Le GPS en régulateur
Pour orienter ses choix de production et de commercialisation, la Fédération des Vins de Nantes dispose depuis 5 ans du GPS, la gestion prévisionnelle des sorties. « L’idée est d’informer l’opérateur de sa commercialisation sur les 3 dernières années avant qu’il ne réalise sa déclaration de revendication », explique Joël Forgeau. Ce tableau de bord jusqu’à présent réalisé pour les appellations sous-régionales l’est désormais aussi pour l’entrée de gamme. L’objectif est de réguler les marchés pour maintenir un niveau de valorisation satisfaisant. Pour le président de l’ODG : « Le marché libre n’existe plus. Il n’y a plus que deux types de marchés : la vente directe ou la contractualisation. » Il s’agit aussi d’encadrer la segmentation de la gamme. Pour cela, une autre mesure entre en vigueur pour cette récolte : l’interdiction de repli du Muscadet Sèvre et Maine vers l’AOC après le 31 juillet de l’année qui suit la récolte. Elle fait partie des nouvelles dispositions du cahier des charges du Muscadet Sèvre et Maine homologué en octobre dernier.
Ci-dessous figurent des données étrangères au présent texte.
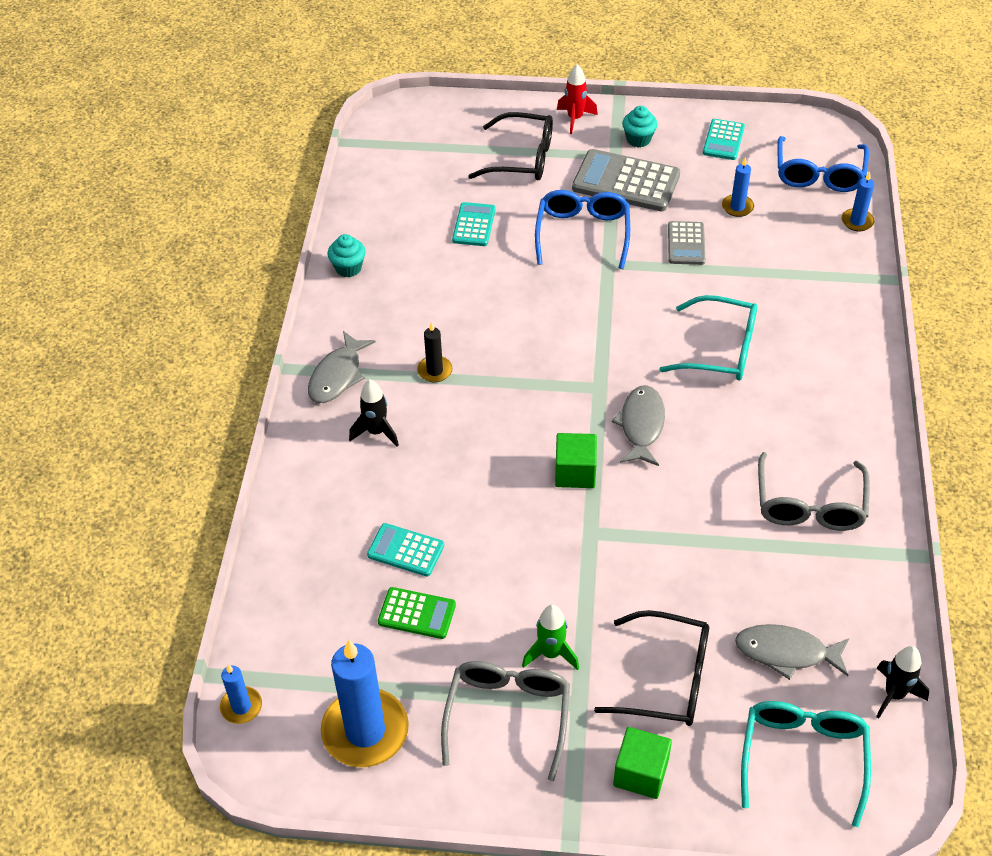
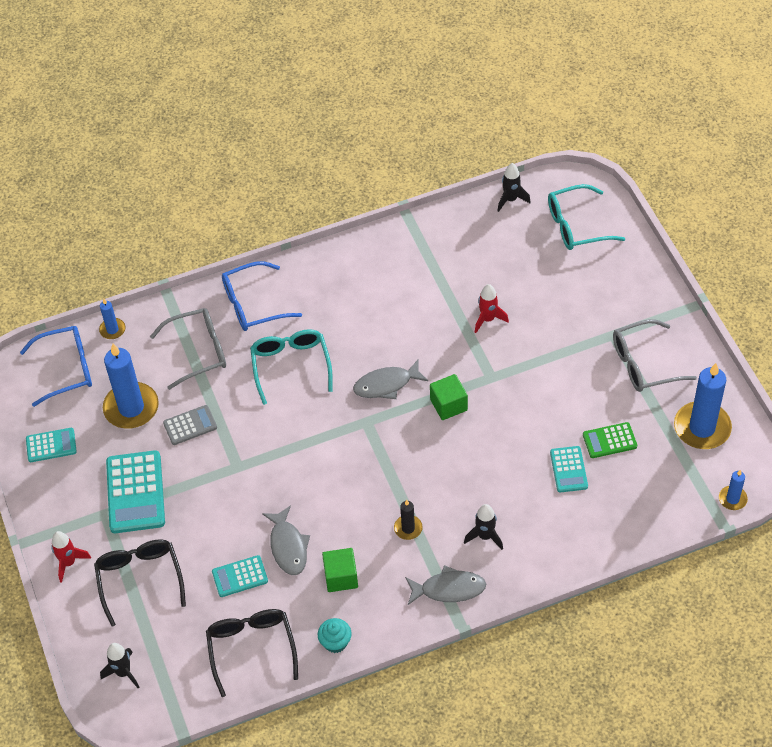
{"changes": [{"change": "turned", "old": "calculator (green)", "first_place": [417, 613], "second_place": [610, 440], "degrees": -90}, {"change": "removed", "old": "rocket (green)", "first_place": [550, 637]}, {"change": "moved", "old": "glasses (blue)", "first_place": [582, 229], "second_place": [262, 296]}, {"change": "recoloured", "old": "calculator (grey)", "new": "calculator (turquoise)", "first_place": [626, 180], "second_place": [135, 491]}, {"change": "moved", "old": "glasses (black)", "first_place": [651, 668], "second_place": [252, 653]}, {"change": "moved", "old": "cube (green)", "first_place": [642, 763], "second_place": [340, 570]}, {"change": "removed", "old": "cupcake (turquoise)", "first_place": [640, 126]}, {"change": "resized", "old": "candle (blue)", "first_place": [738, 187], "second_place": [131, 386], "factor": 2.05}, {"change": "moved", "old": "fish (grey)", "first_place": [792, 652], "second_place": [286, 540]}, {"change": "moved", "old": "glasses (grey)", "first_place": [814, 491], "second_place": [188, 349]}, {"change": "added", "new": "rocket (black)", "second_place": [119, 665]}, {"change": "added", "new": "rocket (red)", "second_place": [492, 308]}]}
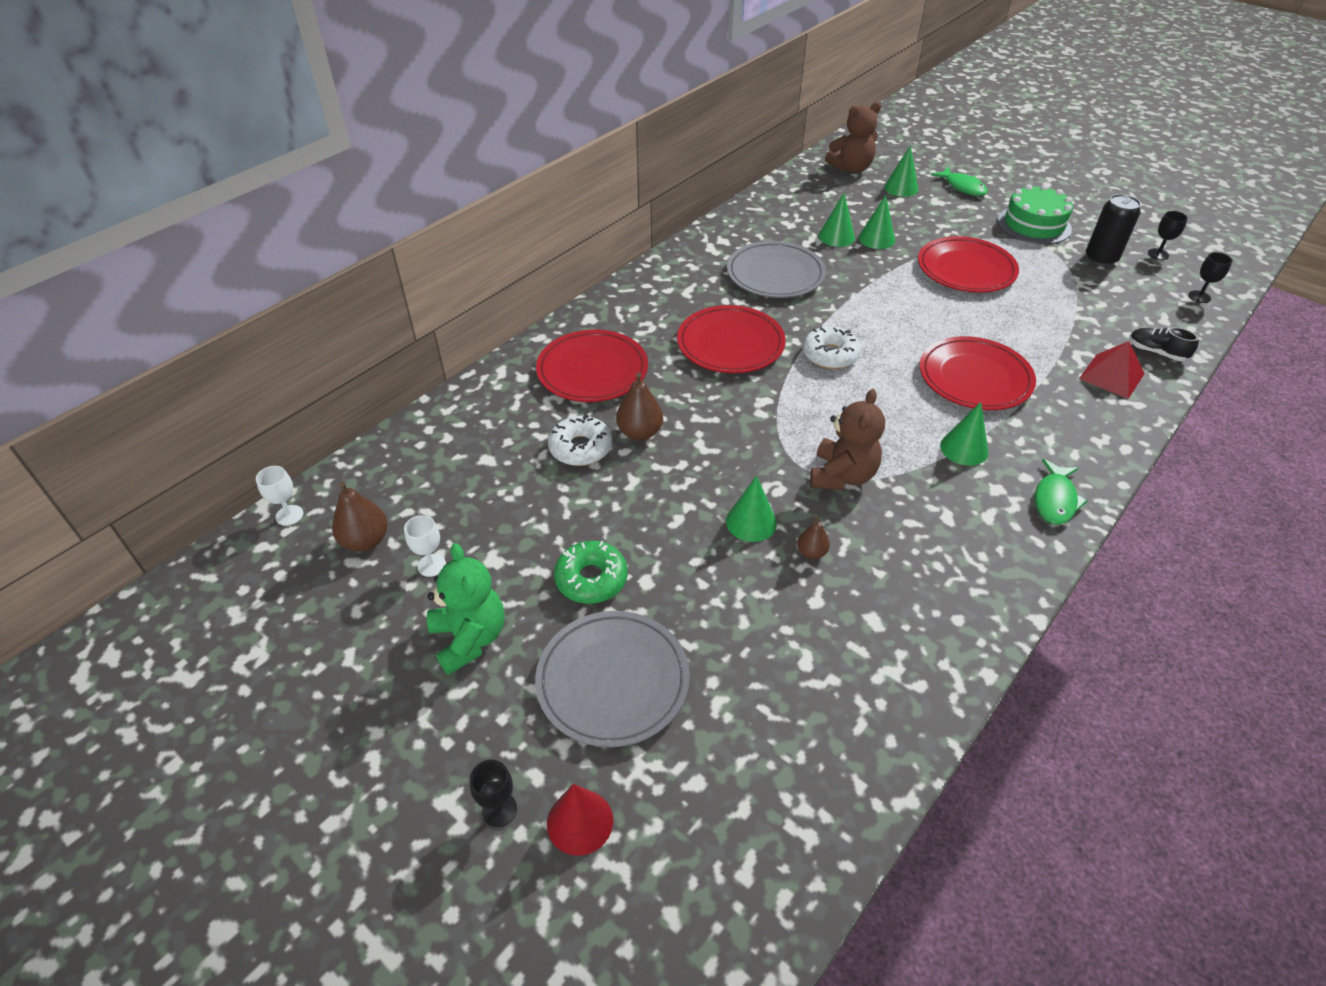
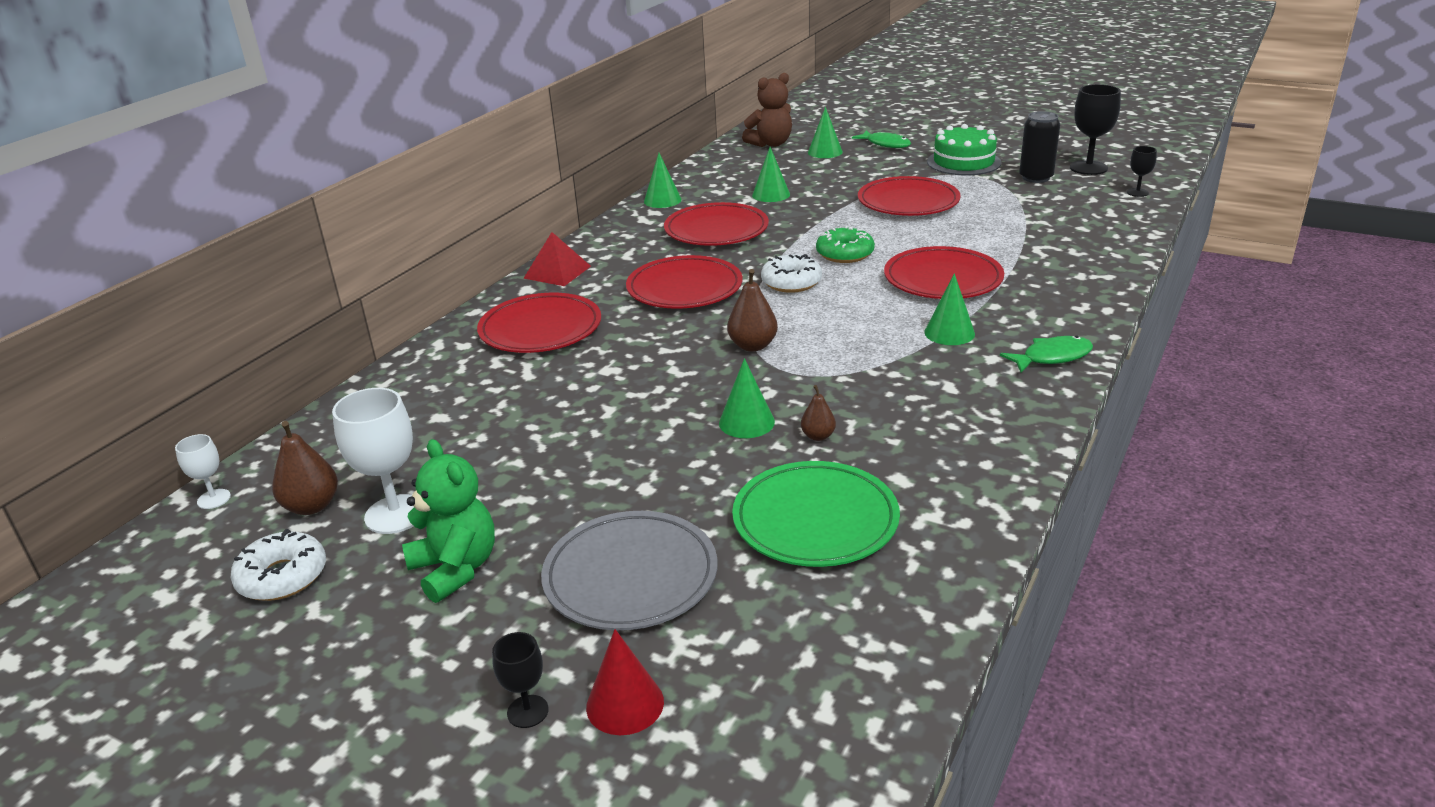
{"changes": [{"change": "resized", "old": "goblet (white)", "first_place": [425, 546], "second_place": [373, 461], "factor": 1.86}, {"change": "moved", "old": "donut (white)", "first_place": [580, 440], "second_place": [278, 565]}, {"change": "moved", "old": "donut (green)", "first_place": [590, 572], "second_place": [845, 244]}, {"change": "moved", "old": "pear (brown)", "first_place": [639, 406], "second_place": [752, 310]}, {"change": "recoloured", "old": "plate (grey)", "new": "plate (red)", "first_place": [776, 269], "second_place": [716, 224]}, {"change": "removed", "old": "teddy bear (brown)", "first_place": [847, 439]}, {"change": "moved", "old": "cone (green)", "first_place": [877, 222], "second_place": [663, 180]}, {"change": "turned", "old": "fish (green)", "first_place": [1061, 492], "second_place": [1046, 354], "degrees": -120}, {"change": "moved", "old": "pyramid (red)", "first_place": [1112, 370], "second_place": [557, 259]}, {"change": "removed", "old": "shoe (black)", "first_place": [1164, 344]}, {"change": "resized", "old": "goblet (black)", "first_place": [1168, 235], "second_place": [1095, 129], "factor": 1.86}, {"change": "added", "new": "plate (green)", "second_place": [816, 514]}]}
Reste que si les perspectives sont relativement claires avec la famille production, elles le sont moins avec la famille négoce. « Nous n’arrivons pas à discuter sur les ambitions d’un vignoble », regrettent les responsables de la Fédération viticole.

Crédit : Emeline Boileau.

Deux enquêtes à venir
L’avenir du vignoble de Nantes comme celui des autres vignobles français est encore un peu flou, l’épidémie étant toujours présente. Les signes de reprise sont encourageants mais l’hiver est plein d’incertitudes. « Beaucoup de manifestations locales sont annulées. Randissimo, la rentrée du vignoble à vélo, etc. Ce sont autant d’occasions en moins de rencontrer les gens et de promouvoir nos vins », souligne Joël Forgeau. Les salons professionnels sont également menacés. Pour évaluer la situation économique des producteurs, la Fédération viticole et la Chambre d’agriculture vont réaliser cet automne des audits auprès des exploitations via le BCAO, le Bureau Commun d’Accueil et d’Orientation. Le but est de définir des scénarios d’avenir sur la stratégie commerciale, technique et sur la transmission. Une autre étude va également être menée prochainement par la Fédération et le Syndicat des Vignerons Indépendants Nantais, cette fois auprès des consommateurs pour identifier les freins à l’achat. Ses résultats serviront de phare à un projet de segmentation de l’offre ou à la création de nouveaux produits en adéquation avec les attentes des consommateurs et dans un objectif de valorisation de la production.

*A l’heure où nous écrivons cet article, les stocks (négoce et viticulture) au 31/07/2020 n’ont pas été communiqués.